According to the Hitory Channel program Houdini: Unlocking the Mystery (which briefly explored the friendship between the two), Conan Doyle became involved with Spiritualism after the death of his own son during the First World War. Kingsley Doyle died from pneumonia in October 1917, which he contracted during his year plus convalescence after being seriously wounded during the disasterous 1916 Battle of the Somme. The elder Doyle became involved with Spiritualism to the extent that he wrote a Professor Challenger novel on the subject, The Land of Mist. One of the odder aspects of this period of his life was his book The Coming of the Fairies (1921). He was apparently totally convinced of the veracity of the Cottingley fairy photographs, which he reproduced in the book, together with theories about the nature and existence of fairies and spirits. In his The History of Spiritualism (1926) Conan Doyle highly praised the psychic phenomena and spirit materialisations produced by Eusapia Palladino and Mina "Margery" Crandon, based on the investigations of duped scientists and conjurers who deeply desired to encounter psychic phenomena and refused to listen to sceptical and well-informed scientists and conjurers.[3]
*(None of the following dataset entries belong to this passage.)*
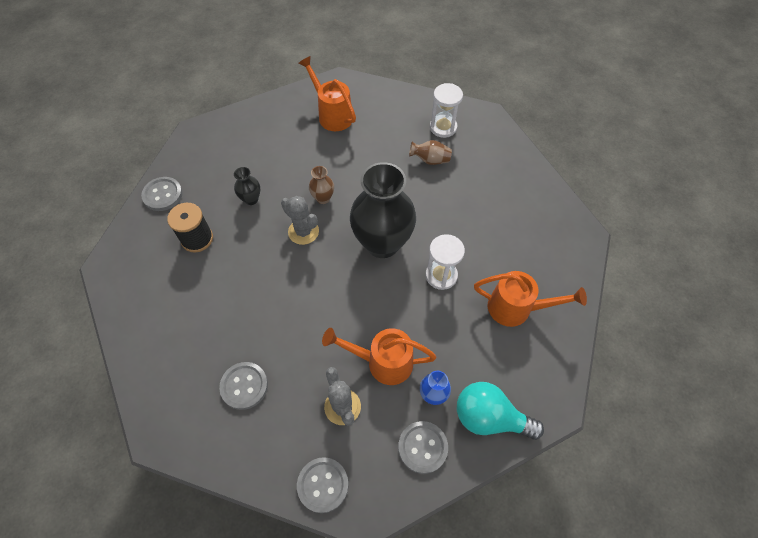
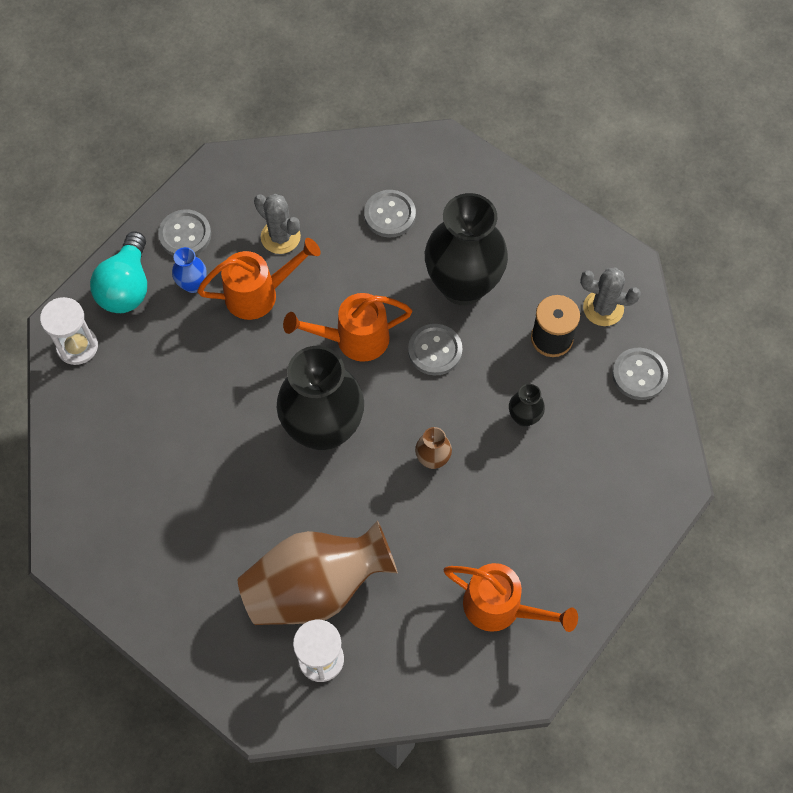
camera: 155 degrees right, 5 degrees up
(228, 301) = (463, 285): none -> black vase
(303, 231) = (430, 402): grey cactus -> grey cactus (603, 308)
(323, 485) = (266, 170): grey button -> grey button (435, 350)
(430, 160) = (315, 587): brown vase -> brown vase, size x2.35
(441, 275) = (233, 418): white hourglass -> white hourglass (77, 346)
(489, 417) = (127, 287): turquoise light bulb -> turquoise light bulb turned 105 degrees clockwise
(516, 308) = (129, 414): orange watering can -> orange watering can (354, 339)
His work on this topic was one of the reasons that one of his short story collections, The Adventures of Sherlock Holmes, was banned in the Soviet Union in 1929 for supposed occultism. This ban was later lifted. Russian actor Vasily Livanov later received an Order of the British Empire for his portrayal of Sherlock Holmes.

Conan Doyle was friends for a time with the American magician Harry Houdini, who himself became a prominent opponent of the Spiritualist movement in the 1920's following the death of his own beloved mother. Although Houdini insisted that Spiritualist mediums employed trickery (and consistently attempted to expose them as frauds), Conan Doyle became convinced that Houdini himself possessed supernatural powers, a view expressed in Conan Doyle's The Edge of the Unknown. Houdini was apparently unable to convince Conan Doyle that his feats were simply magic tricks, leading to a bitter, public, falling-out between the two. Doyle was totally stunned when Houdini pulled off his thumb and then replaced it.[3]

Richard Milner, an American historian of science, has presented a case that Conan Doyle may have been the perpetrator of the Piltdown man hoax of 1912, creating the counterfeit hominid fossil that fooled the scientific world for over 40 years. Milner says that Conan Doyle had a motive, namely revenge on the scientific establishment for debunking one of his favourite psychics, and that The Lost World contains several encrypted clues regarding his involvement in the hoax.[4]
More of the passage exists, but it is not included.